La compagnie AXA FRANCE, assureur DO et assureur de la société MAISONS PIERRE, ne critique pas le jugement qui n'a pas retenu le caractère décennal des désordres, mais lui reproche d'avoir retenu sa garantie, procédant ainsi à une analyse erronée de sa police. A titre subsidiaire, elle discute les responsabilités et, plus subsidiairement, le montant des dommages et intérêts alloués.
La société FIMUREX VALOISES, qui a réalisé le rapport géotechnique, fait valoir les limites de la mission qui lui a été confiée, et estime que les désordres ne lui sont pas imputables, alors qu'une autre mission aurait dû lui être confiée pour valider ou infirmer la première. Elle s'oppose à toute condamnation in solidum et présente des recours en garantie contre la compagnie AXA FRANCE, assureur DO et assureur de la société MAISONS PIERRE, et le BUREAU VERITAS.

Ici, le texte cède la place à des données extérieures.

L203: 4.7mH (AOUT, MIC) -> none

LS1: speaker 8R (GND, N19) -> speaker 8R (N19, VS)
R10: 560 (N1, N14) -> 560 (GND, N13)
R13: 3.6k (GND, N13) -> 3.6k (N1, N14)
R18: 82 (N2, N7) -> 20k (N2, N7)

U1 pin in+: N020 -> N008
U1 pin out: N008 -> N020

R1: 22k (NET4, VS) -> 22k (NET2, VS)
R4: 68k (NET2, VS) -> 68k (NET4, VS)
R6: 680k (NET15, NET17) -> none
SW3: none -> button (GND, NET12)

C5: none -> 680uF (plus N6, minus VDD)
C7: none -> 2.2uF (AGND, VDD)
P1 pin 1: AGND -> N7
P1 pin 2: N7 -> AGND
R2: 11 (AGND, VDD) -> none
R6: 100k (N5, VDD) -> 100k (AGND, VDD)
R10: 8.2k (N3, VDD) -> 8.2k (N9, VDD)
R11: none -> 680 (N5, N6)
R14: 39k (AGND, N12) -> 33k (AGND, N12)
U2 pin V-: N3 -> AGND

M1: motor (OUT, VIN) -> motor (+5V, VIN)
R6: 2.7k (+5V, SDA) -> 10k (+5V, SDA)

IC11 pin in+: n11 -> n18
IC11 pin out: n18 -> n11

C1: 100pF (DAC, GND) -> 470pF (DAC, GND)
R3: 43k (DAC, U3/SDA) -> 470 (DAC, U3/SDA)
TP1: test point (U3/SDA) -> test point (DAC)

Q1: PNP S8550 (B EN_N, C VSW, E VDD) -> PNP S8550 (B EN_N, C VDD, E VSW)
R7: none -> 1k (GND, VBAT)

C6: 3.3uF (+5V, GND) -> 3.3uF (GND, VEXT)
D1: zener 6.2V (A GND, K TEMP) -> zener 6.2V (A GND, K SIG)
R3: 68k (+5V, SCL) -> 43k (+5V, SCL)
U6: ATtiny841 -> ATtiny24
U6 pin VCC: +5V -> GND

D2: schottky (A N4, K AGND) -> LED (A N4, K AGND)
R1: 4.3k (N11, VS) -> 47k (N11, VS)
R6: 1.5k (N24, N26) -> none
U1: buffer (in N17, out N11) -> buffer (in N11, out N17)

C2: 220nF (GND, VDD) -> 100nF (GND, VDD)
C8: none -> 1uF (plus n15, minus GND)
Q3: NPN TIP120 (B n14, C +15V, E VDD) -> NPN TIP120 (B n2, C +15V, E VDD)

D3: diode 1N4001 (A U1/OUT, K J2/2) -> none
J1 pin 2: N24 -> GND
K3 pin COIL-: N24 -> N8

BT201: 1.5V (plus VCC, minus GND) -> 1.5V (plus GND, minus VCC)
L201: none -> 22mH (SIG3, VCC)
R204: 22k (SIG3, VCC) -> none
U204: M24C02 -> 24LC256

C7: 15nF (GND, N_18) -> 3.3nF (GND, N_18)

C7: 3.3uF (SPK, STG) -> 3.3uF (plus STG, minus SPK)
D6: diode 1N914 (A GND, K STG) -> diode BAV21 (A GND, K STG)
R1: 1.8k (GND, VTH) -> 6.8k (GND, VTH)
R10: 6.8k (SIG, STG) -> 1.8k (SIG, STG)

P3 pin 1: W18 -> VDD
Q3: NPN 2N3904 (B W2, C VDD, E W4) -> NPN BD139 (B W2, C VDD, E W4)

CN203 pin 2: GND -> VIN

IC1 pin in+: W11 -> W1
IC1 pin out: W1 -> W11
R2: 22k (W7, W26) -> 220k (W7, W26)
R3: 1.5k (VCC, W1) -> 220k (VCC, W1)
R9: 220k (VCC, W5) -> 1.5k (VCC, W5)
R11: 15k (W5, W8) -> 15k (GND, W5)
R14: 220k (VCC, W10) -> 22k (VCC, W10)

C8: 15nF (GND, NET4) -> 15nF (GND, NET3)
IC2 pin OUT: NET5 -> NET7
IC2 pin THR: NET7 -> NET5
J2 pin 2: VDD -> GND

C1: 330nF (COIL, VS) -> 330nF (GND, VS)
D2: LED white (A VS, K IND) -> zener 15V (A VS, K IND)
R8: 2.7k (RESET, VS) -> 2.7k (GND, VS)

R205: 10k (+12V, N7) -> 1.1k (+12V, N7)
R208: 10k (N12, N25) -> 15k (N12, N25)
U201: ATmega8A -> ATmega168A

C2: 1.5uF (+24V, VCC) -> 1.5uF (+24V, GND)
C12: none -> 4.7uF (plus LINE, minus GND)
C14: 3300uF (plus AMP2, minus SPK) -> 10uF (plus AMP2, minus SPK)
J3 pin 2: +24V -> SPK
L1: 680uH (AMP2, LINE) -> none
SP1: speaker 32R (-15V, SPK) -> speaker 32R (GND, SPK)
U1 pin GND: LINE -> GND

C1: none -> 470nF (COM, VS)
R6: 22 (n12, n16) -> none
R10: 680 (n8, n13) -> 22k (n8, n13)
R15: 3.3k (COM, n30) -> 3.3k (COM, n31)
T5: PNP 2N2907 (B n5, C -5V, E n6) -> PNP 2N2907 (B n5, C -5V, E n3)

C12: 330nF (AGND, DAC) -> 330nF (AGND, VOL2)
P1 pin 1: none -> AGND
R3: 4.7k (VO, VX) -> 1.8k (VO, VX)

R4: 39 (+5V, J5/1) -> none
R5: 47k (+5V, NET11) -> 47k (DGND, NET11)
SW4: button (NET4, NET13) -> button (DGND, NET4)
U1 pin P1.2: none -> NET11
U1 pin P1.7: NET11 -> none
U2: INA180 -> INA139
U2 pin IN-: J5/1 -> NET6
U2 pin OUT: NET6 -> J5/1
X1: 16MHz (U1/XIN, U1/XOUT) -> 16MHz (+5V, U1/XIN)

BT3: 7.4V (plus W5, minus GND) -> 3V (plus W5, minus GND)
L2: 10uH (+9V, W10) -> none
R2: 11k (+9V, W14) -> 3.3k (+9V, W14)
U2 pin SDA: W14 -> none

Le BUREAU VERITAS, contrôleur technique, estime que les désordres ne sont pas de nature décennale et qu'elle-même n'a commis aucun manquement à ses obligations contractuelles. Elle fait valoir les limites de sa mission. Le contrôleur technique et son assureur considèrent la garantie de la compagnie AXA FRANCE due, en sa qualité d'assureur de la société MAISONS PIERRE.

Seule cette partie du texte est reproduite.